Maine Court Expands Forced Nexus Doctrine in Tito’s Vodka Tax Case

3 min readSources: National Law Review

Maine’s high court ruled Tito’s Vodka maker owed nearly $750,000 in income taxes due to business ties in the state.

Why it matters: The decision sets a new precedent for what qualifies as tax nexus in Maine, affecting how companies with limited physical presence could face liability. Regional law firms and corporate counsel must reassess compliance and litigation strategies under this evolving standard.

  • On April 2, 2026, Maine’s Supreme Judicial Court held Fifth Generation, Inc. owed state income taxes.
  • The company stored a 60-day liquor supply in state-run bailment warehouses, triggering tax nexus.
  • The court found this activity exceeded solicitation, denying protection under Public Law 86-272.
  • Maine law sets nexus if property, payroll, or sales in-state surpass $250,000 (property/payroll) or $500,000 (sales).

The Maine Supreme Judicial Court’s April 2, 2026 ruling in State Tax Assessor v.

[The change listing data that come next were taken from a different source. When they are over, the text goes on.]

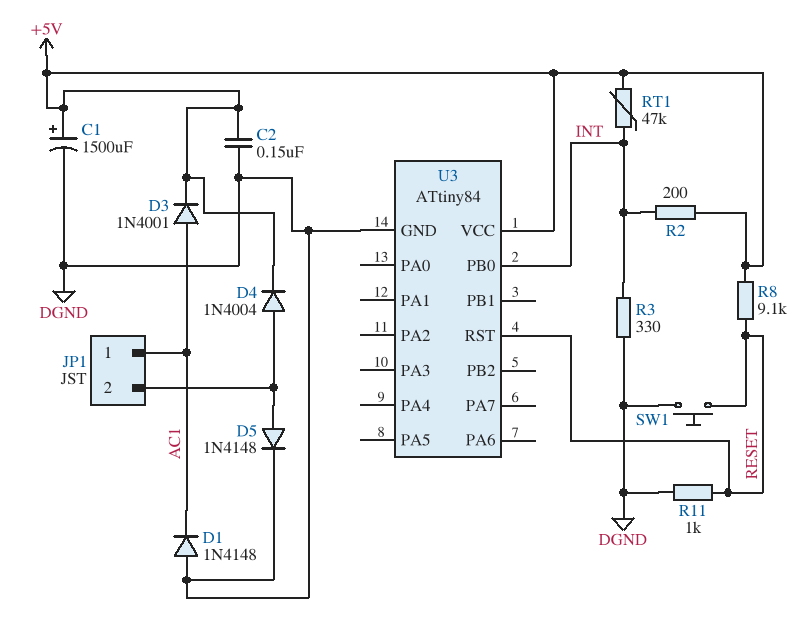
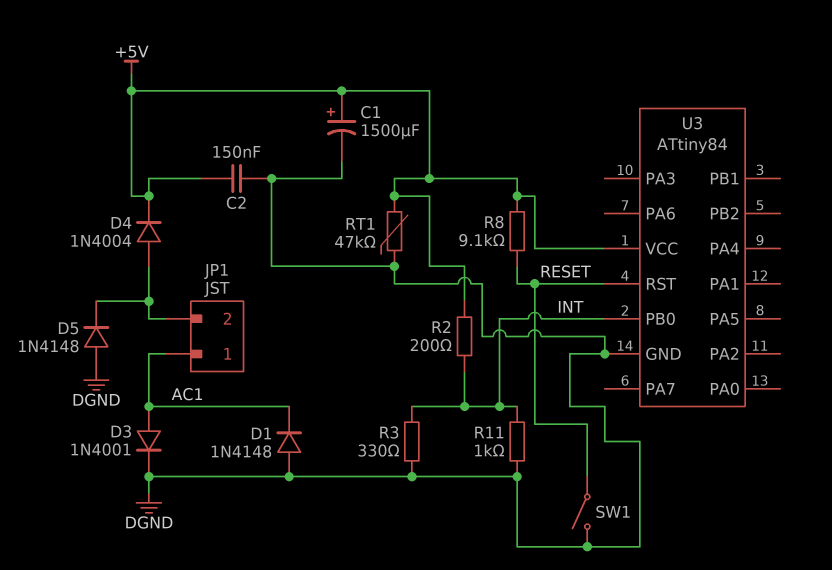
D3: diode 1N4001 (A AC1, K +5V) -> diode 1N4001 (A AC1, K DGND)
D5: diode 1N4148 (A JP1/2, K DGND) -> diode 1N4148 (A DGND, K JP1/2)
R11: 1k (DGND, RESET) -> 1k (DGND, INT)
RT1: 47k (+5V, INT) -> 47k (+5V, DGND)
SW1: button (DGND, RESET) -> switch (DGND, RESET)

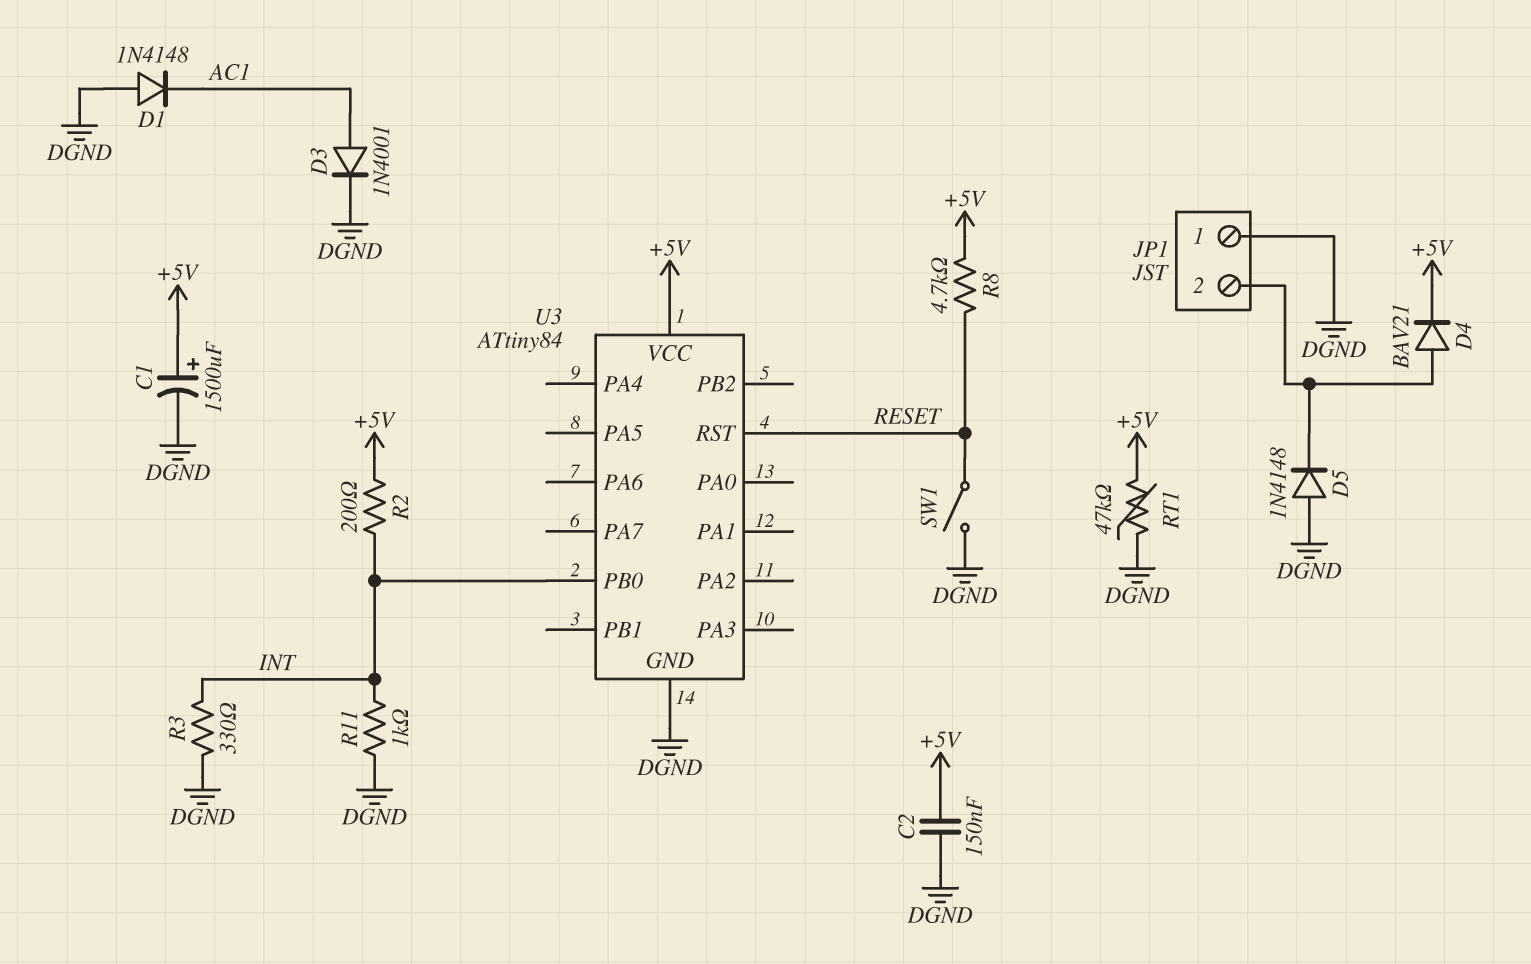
D4: diode 1N4004 (A JP1/2, K +5V) -> diode BAV21 (A JP1/2, K +5V)
JP1 pin 1: AC1 -> DGND
R8: 9.1k (+5V, RESET) -> 4.7k (+5V, RESET)

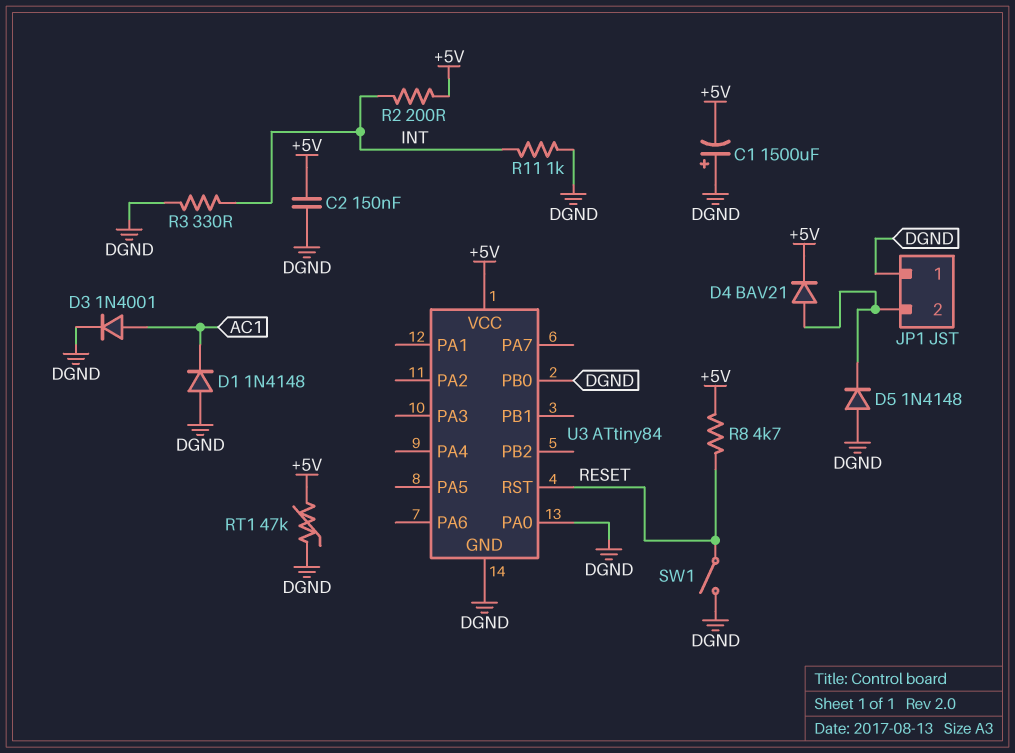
C1: 1500uF (plus +5V, minus DGND) -> 1500uF (plus DGND, minus +5V)
U3 pin PA0: none -> DGND
U3 pin PB0: INT -> DGND

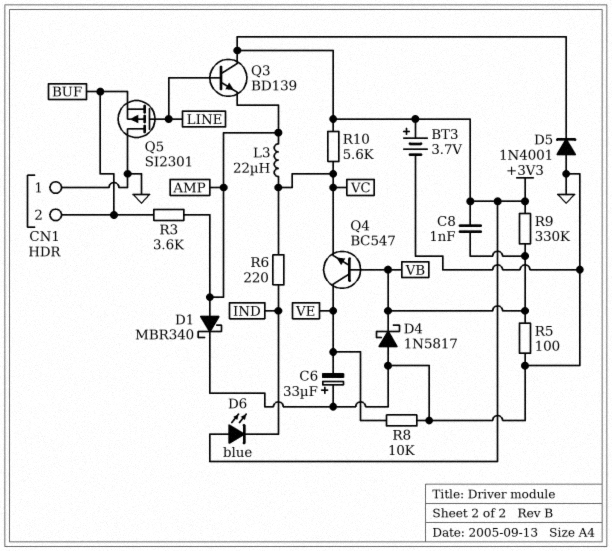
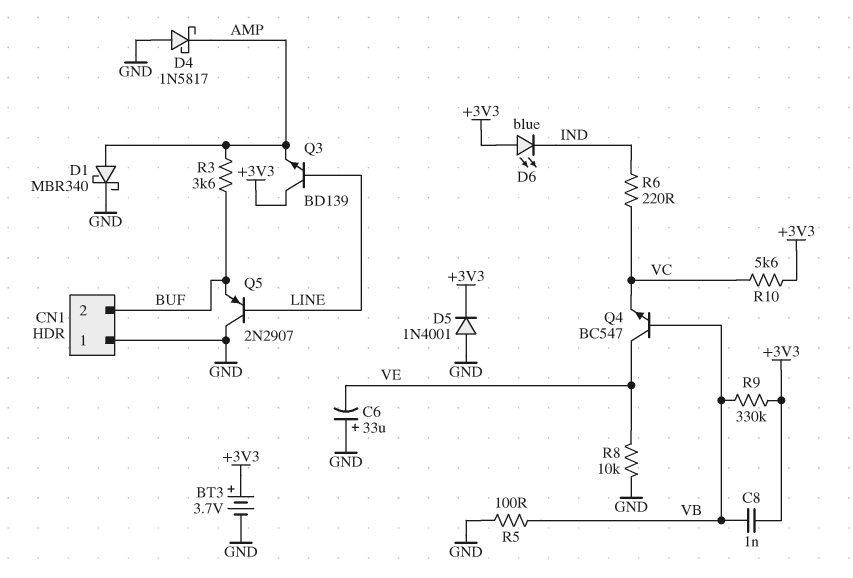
D4: schottky 1N5817 (A GND, K VB) -> schottky 1N5817 (A GND, K AMP)
L3: 22uH (AMP, VC) -> none
Q5: PMOS SI2301 (G LINE, D GND, S BUF) -> PNP 2N2907 (B LINE, C GND, E BUF)

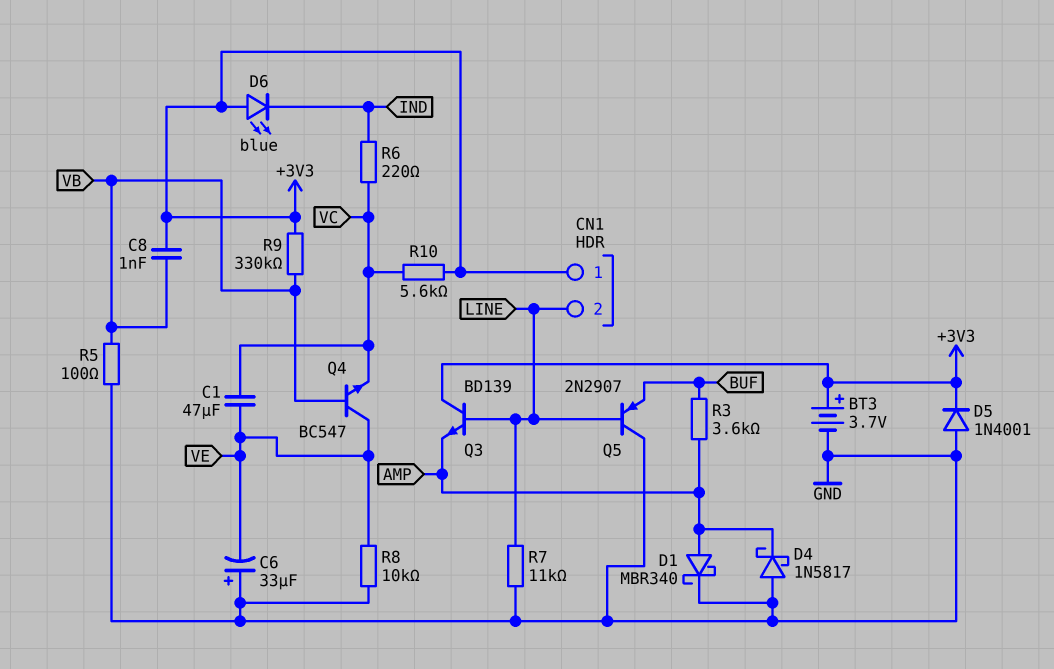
C1: none -> 47uF (VC, VE)
CN1 pin 1: GND -> +3V3
CN1 pin 2: BUF -> LINE
R7: none -> 11k (GND, LINE)

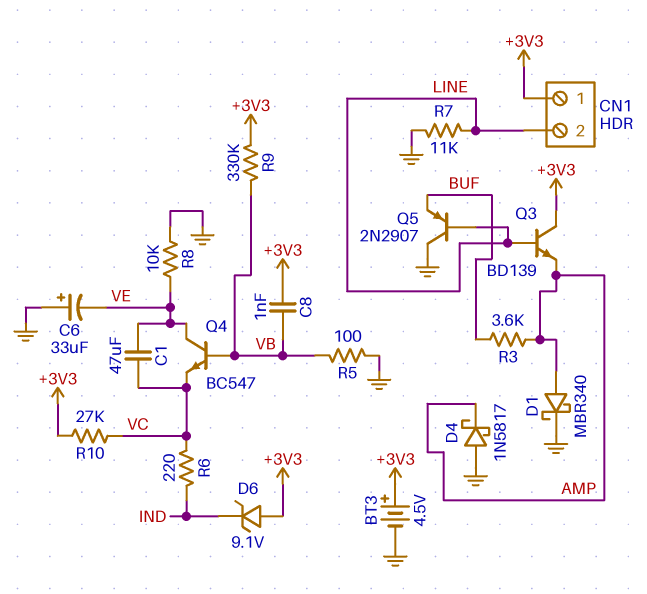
BT3: 3.7V (plus +3V3, minus GND) -> 4.5V (plus +3V3, minus GND)
D5: diode 1N4001 (A GND, K +3V3) -> none
D6: LED blue (A +3V3, K IND) -> zener 9.1V (A +3V3, K IND)
R10: 5.6k (+3V3, VC) -> 27k (+3V3, VC)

Fifth Generation, Inc. marks a pivotal moment for state tax law. Fifth Generation, the company behind Tito’s Vodka, was found liable for nearly $750,000 in income taxes due to storing a 60-day supply of liquor in Maine’s state-run bailment warehouses before sale to retailers—a practice mandated by local regulations.

  • The court reasoned that The storage and sale of products within Maine went beyond mere solicitation, thus not qualifying for protection under Public Law 86-272. This federal law prevents state income tax for out-of-state companies engaged solely in sales solicitation, but here, Maine’s justices found Fifth Generation’s activities crossed that line.
  • Maine’s current corporate income tax law builds on this by setting low thresholds for triggering nexus: $250,000 in property or payroll or $500,000 in sales. These standards allow the state to establish tax obligations even without a major physical presence.
  • This ruling maintains Maine’s role at the forefront of expanding the concept of forced nexus. As one expert summarized, This case highlights the importance of understanding state-specific tax laws and the activities that may establish nexus. (Pour Decisions: Forced Nexus in Maine).
  • The decision echoes a regional shift, as states increasingly expand nexus standards to adapt to modern business models.

For businesses operating in Maine, understanding activities that may create nexus—such as property storage or distribution—has become essential for both compliance and defense against tax assessments.

By the numbers:

  • $750,000 — Maine income taxes owed by Fifth Generation, Inc.
  • 60 days — Liquor inventory held in Maine bailment warehouses
  • $250,000/$500,000 — Maine’s nexus thresholds (property/payroll/sales)

Yes, but: The court’s application of Public Law 86-272 in other fact patterns remains uncertain, leaving some ambiguity for businesses with similar but not identical activities.